There are five books of registers. The first contains baptisms, burials, and marriages 1558–1677; the second the same, 1678–1733, with gaps in baptisms 1678–85 and 1713–23. This book was found in an empty house in Pentonville in 1852. The third contains baptisms and burials 1733–83, with a gap in baptisms 1748–54, and marriages 1733–58. The fourth has marriages only 1755–1812, and the fifth, baptisms and burials 1784–1812. There are churchwardens' accounts from 1751 and a tithe account book from 1776.
The advowson of the church followed the descent of the manor, being granted with it in 1481 to the Dean and Canons of St. George's Chapel, Windsor, who have retained it till the present day. (fn. 43)
In 1840 certain land belonging to the Dean and Canons of Windsor—a field called Great Colemans, purchased from the Duke of Wellington, and Broca Pightle, purchased from Mr. Shaw-Lefevre, afterwards Lord Eversley—were added to the glebe, which now consists of 25 a. 24 p. (fn. 44) The school premises were erected in 1848 upon the waste of the manor, and were until 1891 vested in the Rev. J. C. Keate. In that year they were conveyed to the Dean and Canons of Windsor as a national school for the parishes of Hartley Wespall and Stratfield Turgis. A body of managers was constituted by the deed, but this provision was modified by an Order of the Board of Education made under the Elementary Education Act of 1902. (fn. 45)
The Charity of William Paice (will 1641) and Lady Abigail Stawell is now endowed with £836 19s. 11d. India 3 per cent, stock with the official trustees, representing the proceeds of the sale of a house and land in Sherfield-upon-Loddon, formerly belonging to the charity.

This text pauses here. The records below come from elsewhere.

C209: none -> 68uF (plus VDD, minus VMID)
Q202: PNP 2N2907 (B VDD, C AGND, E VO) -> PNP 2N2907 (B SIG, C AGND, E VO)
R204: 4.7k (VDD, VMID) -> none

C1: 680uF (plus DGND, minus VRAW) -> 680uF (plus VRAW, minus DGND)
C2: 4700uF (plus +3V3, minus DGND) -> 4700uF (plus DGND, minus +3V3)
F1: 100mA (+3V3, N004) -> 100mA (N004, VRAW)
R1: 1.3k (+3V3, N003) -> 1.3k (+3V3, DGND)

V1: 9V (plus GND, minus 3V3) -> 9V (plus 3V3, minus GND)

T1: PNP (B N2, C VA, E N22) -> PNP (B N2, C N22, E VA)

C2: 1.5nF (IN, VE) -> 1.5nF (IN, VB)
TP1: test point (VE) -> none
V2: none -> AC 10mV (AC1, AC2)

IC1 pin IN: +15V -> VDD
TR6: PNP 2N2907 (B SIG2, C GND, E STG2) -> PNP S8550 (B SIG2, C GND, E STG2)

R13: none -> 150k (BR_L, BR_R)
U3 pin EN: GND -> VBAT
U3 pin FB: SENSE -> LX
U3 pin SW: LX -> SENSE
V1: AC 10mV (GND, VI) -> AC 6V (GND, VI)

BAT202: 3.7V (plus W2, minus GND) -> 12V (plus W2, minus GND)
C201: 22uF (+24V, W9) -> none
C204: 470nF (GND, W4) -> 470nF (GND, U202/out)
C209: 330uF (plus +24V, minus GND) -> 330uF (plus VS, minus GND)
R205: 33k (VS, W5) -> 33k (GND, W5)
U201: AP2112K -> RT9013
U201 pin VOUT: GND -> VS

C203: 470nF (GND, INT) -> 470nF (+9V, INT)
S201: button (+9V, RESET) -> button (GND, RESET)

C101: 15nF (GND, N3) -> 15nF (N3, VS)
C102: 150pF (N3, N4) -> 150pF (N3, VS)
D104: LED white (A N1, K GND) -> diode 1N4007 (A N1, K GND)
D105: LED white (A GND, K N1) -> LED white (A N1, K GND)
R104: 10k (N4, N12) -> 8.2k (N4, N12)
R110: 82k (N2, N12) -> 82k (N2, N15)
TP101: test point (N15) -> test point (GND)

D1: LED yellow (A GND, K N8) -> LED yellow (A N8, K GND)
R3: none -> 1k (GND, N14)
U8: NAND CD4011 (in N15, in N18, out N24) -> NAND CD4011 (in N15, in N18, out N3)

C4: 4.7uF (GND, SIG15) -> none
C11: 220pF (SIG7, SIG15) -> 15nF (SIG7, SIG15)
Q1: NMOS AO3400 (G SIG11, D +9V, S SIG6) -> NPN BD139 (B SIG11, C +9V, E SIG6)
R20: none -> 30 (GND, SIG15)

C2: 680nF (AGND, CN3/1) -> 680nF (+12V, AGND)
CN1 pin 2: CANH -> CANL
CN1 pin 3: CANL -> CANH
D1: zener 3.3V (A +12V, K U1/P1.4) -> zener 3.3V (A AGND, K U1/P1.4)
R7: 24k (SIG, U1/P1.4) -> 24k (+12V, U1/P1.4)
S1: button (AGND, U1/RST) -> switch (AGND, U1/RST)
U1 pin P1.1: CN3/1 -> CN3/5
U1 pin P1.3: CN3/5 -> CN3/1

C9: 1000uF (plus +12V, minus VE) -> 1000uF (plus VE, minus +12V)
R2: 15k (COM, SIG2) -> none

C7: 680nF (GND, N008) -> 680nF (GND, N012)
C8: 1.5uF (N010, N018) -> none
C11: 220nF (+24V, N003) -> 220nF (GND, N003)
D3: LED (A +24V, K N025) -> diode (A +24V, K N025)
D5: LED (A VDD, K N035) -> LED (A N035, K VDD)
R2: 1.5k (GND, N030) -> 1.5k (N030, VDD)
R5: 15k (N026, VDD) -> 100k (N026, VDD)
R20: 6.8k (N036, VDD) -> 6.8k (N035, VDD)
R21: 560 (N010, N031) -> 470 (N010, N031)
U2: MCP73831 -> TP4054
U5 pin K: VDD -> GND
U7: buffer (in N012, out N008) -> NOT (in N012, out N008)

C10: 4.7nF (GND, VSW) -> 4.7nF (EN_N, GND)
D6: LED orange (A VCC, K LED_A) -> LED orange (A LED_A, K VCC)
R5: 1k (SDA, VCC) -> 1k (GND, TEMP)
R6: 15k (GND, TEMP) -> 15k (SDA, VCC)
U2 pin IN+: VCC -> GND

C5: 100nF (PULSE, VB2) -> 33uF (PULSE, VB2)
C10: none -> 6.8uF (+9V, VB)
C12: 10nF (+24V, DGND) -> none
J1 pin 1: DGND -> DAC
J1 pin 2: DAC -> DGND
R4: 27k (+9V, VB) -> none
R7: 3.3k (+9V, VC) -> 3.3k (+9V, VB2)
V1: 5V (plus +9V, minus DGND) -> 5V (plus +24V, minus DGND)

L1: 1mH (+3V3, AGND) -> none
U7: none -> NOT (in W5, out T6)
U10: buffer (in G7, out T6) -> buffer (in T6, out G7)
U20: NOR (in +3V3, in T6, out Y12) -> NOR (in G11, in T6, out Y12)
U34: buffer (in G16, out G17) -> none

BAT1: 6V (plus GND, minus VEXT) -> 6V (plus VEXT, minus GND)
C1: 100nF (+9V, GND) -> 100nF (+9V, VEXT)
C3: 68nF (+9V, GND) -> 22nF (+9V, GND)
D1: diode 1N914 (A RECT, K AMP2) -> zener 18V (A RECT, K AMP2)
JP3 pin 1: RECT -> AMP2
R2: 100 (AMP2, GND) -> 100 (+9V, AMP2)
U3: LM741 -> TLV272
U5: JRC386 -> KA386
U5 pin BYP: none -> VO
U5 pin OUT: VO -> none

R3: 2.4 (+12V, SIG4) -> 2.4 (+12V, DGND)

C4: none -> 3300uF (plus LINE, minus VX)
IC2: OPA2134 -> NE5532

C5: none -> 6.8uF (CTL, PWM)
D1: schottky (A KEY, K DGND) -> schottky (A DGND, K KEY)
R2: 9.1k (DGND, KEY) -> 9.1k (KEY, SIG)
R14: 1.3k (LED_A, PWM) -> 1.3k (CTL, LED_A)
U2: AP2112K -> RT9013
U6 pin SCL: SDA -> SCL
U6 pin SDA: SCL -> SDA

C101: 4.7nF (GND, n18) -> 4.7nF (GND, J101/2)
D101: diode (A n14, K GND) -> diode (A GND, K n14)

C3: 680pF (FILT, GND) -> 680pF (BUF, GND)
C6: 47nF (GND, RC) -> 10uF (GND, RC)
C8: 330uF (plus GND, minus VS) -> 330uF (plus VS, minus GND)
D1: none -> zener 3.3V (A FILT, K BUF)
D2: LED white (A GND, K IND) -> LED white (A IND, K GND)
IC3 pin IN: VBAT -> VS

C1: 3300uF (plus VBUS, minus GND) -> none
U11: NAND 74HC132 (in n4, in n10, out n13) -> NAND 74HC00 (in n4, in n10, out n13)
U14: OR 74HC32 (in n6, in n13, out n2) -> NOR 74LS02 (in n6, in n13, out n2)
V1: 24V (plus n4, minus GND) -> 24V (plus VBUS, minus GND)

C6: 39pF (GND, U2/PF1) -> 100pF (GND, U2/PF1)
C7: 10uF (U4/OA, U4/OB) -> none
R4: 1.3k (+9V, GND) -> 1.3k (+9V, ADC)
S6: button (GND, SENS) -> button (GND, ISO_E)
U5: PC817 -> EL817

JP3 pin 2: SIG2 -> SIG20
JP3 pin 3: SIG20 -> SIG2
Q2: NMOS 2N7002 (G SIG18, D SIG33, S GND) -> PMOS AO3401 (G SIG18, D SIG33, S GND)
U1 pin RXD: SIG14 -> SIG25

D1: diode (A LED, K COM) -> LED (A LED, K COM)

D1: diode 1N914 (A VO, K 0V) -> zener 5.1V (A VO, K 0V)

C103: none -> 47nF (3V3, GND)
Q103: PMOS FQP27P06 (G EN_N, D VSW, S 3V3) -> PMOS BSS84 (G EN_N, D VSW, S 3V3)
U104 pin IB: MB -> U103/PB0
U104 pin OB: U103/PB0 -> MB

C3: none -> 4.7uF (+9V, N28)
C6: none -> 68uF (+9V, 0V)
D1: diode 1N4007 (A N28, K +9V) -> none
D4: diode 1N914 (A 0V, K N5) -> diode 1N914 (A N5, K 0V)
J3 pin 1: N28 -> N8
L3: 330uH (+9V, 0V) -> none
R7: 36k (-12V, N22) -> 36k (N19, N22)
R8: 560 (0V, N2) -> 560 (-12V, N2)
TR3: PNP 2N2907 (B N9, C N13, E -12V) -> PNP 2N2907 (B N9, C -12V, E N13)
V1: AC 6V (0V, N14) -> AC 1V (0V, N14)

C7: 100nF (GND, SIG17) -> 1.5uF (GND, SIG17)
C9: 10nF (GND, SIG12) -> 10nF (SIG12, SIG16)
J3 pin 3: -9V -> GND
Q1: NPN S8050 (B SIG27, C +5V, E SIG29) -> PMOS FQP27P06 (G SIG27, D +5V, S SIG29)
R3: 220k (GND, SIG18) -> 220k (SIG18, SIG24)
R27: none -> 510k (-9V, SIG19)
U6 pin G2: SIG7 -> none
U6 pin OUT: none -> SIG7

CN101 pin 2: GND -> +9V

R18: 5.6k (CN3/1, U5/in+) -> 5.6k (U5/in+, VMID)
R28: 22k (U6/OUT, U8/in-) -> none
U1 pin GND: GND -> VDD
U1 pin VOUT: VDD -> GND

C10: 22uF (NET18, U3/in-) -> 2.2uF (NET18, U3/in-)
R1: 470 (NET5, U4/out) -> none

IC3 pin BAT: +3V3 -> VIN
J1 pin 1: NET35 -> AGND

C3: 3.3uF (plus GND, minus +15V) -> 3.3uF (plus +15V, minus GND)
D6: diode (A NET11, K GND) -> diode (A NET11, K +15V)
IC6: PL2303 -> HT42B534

By an Order of the Charity Commissioners of 7 June 1895, made under the Local Government Act 1894, the sum of £495 stock, part thereof, was apportioned as the eleemosynary branch of the charity, and £341 19s. 11d. stock as the ecclesiastical branch. In 1907 the sum of £61 19s. 9d. stock was sold out for providing funds towards rebuilding the church wall, subject to replacement within ten years.
The yearly dividends on the £495 India 3 per cent. stock, amounting to £14 17s., are applied usually in the distribution of money to poor parishioners.